An indictment in the case alleged that from 2009 to the present, all five defendants conspired to get millions in illegal tax refunds, and four of the five defendants got most of $2 million in illegal refunds from the IRS, prosecutors alleged. McGuire, the fifth defendant, got $36,000 and had filed for a $990,000 refund that didn’t go through, according to the government’s case. Most of the money went for houses and cars, the government charged.

It is easy to claim and get large refunds from the IRS if taxpayers send in electronic tax forms claiming a refund, according to testimony. That’s how the Henrys got two $990,000 checks from the IRS in recent years. However, the IRS does vet returns filed by paper more carefully, and that’s how the IRS foiled an attempt by McGuire to claim a refund of about $990,000, according to evidence in the trial.

In a closing argument Wednesday, assistant U.S. attorney Jim May told the jury, “The IRS is arguably the least-liked agency in our government.”

But the IRS is just a collection agency for all Americans, May said. “The victims in this case are everybody who is a taxpayer – the victims are the Marines, who protect our safety, the elderly, who are on Medicare and the poor, who are on Medicaid.”

Defense lawyers told the jury that their Sovereign Citizens clients actually believe the federal government has a huge secret account that citizens can draw cash from by means of filing an IRS tax form. Those beliefs may seem far-fetched, but if the defendants are sincere, they lack the intent needed to show someone has committed a crime, defense lawyers argued.

“As crazy as it seems, he believes these secret accounts exist!” Saunders told the jury, describing Jefford Henry. Undisputed evidence indicated Jefford Henry orchestrated the scheme and persuaded his wife, co-defendant Linda Marie Henry, to join with him in filing false tax returns.

“This misunderstanding of the law was dictated by the Sovereign Citizen ideology, and because of this, we ask you to find her (Linda Marie Henry) not guilty,” said Saunders, who represented Linda Marie Henry.

Another defense attorney, Jason Peavy, who represented Jeffrey Henry, told the jury his client didn’t act like a guilty man and that prosecutors had failed to prove their case.

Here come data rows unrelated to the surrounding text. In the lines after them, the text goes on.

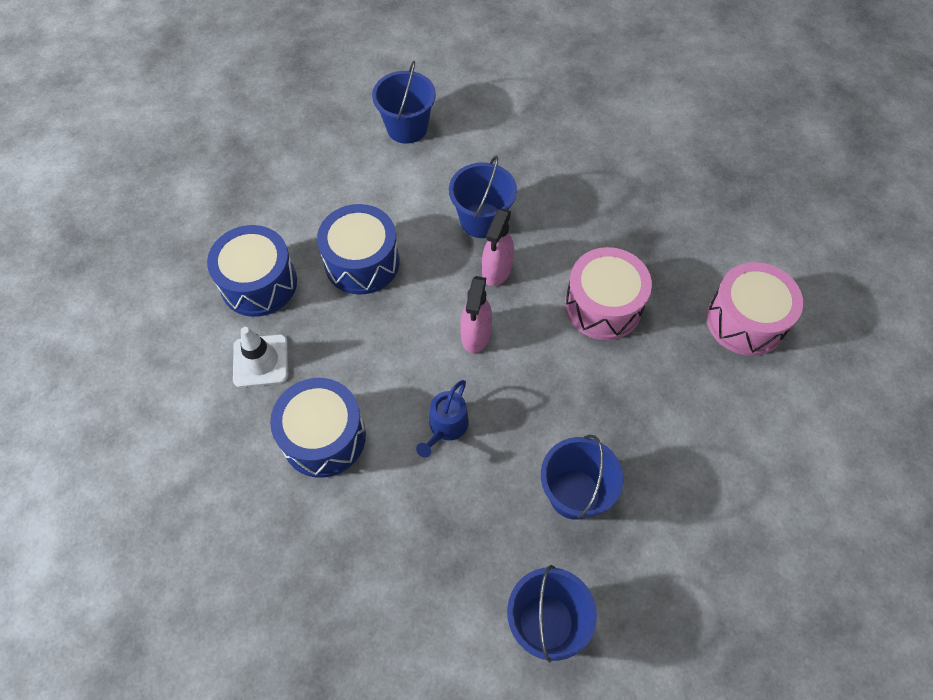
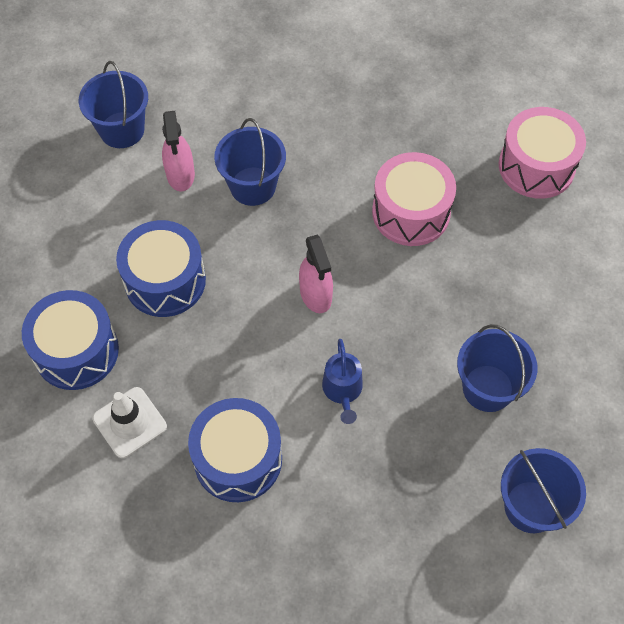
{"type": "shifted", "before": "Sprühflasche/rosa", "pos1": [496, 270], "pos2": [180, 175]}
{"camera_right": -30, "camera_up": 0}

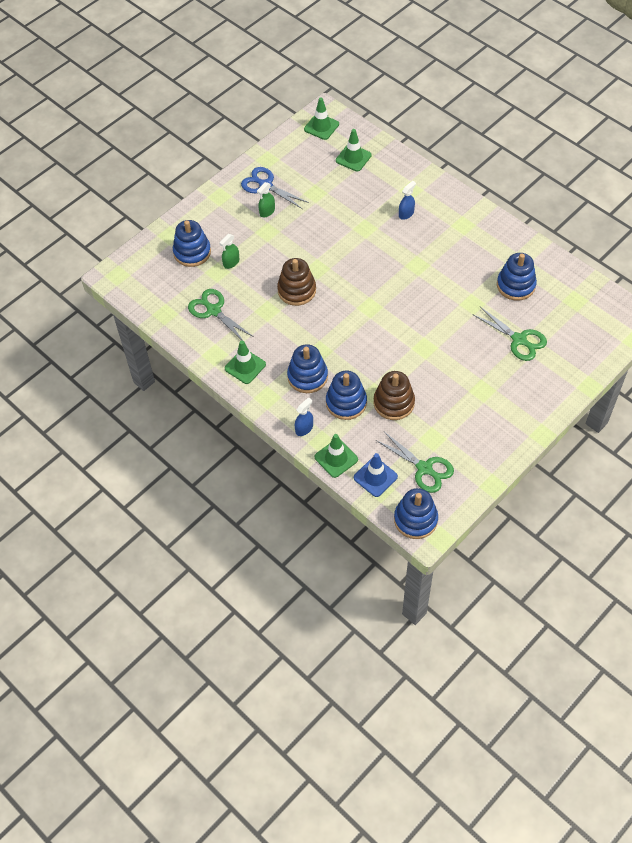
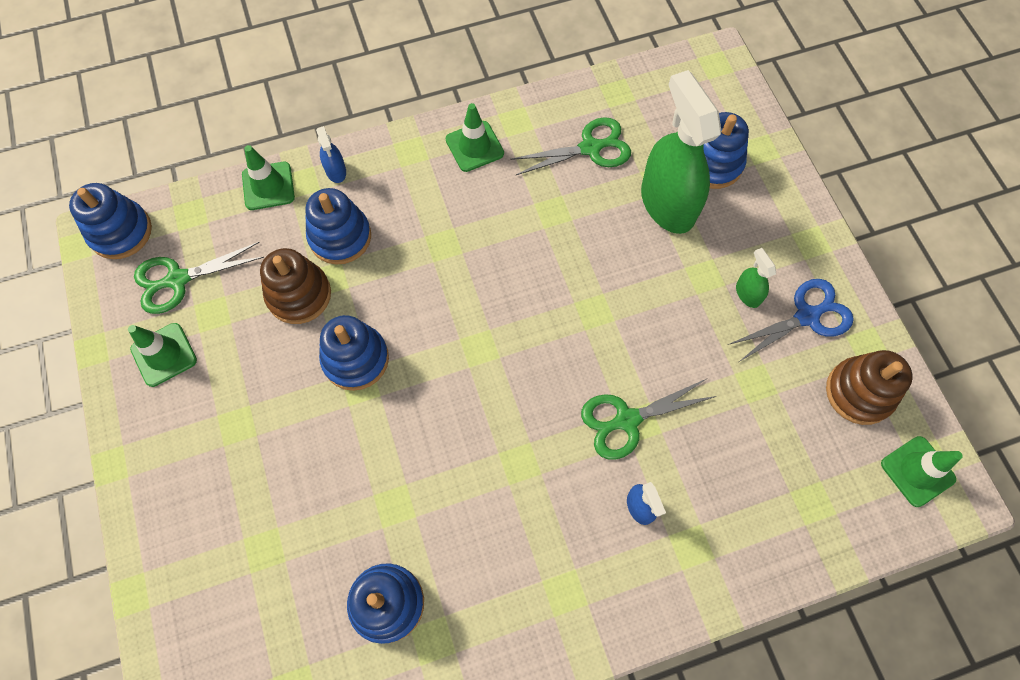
{"type": "gone", "before": "Leitkegel/blau", "pos1": [375, 477]}
{"type": "shifted", "before": "Stapelspielzeug/braun", "pos1": [296, 290], "pos2": [859, 392]}
{"type": "shifted", "before": "Stapelspielzeug/blau", "pos1": [307, 376], "pos2": [355, 359]}
{"type": "shifted", "before": "Leitkegel/grün", "pos1": [353, 158], "pos2": [164, 354]}
{"type": "shifted", "before": "Schere/grün", "pos1": [519, 340], "pos2": [627, 420]}
{"type": "scaled", "before": "Sprühflasche/grün", "pos1": [231, 262], "pos2": [667, 203], "scale": 2.36}
{"camera_right": 115, "camera_up": 10}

“It’s not an open and shut case that the government would have us believe,” Peavy said. His client, Jeffrey Henry, had a job driving a bakery truck and “was putting roots down in the community. . It’s not the conduct of a person who thought they did something wrong.”

But May, whose voice at times seethed with indignation, told the jury to forget Sovereign Citizen ideology because the case is only “about lying, cheating and stealing that all five of the defendants did. This is a case of fraud,” May said.

“Each and every one of these defendants took actions out of greed. Each and every one took actions to steal from taxpayers. … We all live with the consequences of our actions.”

McGuire testified he met Jefford and Linda Henry at various Sovereign Citizens seminars along the East Coast, where they were taught how to file tax refund requests to the IRS to access the government’s secret accounts.

Besides McGuire, Jefford Henry was the only defendant to testify. Henry said he and his family filed tax forms requesting millions from the IRS because his house was originally in danger of being foreclosed on.

McGuire, who appeared to be in his 40s, told the jury he didn’t expect to live long and filed for a $990,000 tax refund because he wanted to leave some money to his children.

“I have cancer,” testified McGuire, who was not asked for medical documentation to verify his condition.

The defendants face 10 or more years in prison each.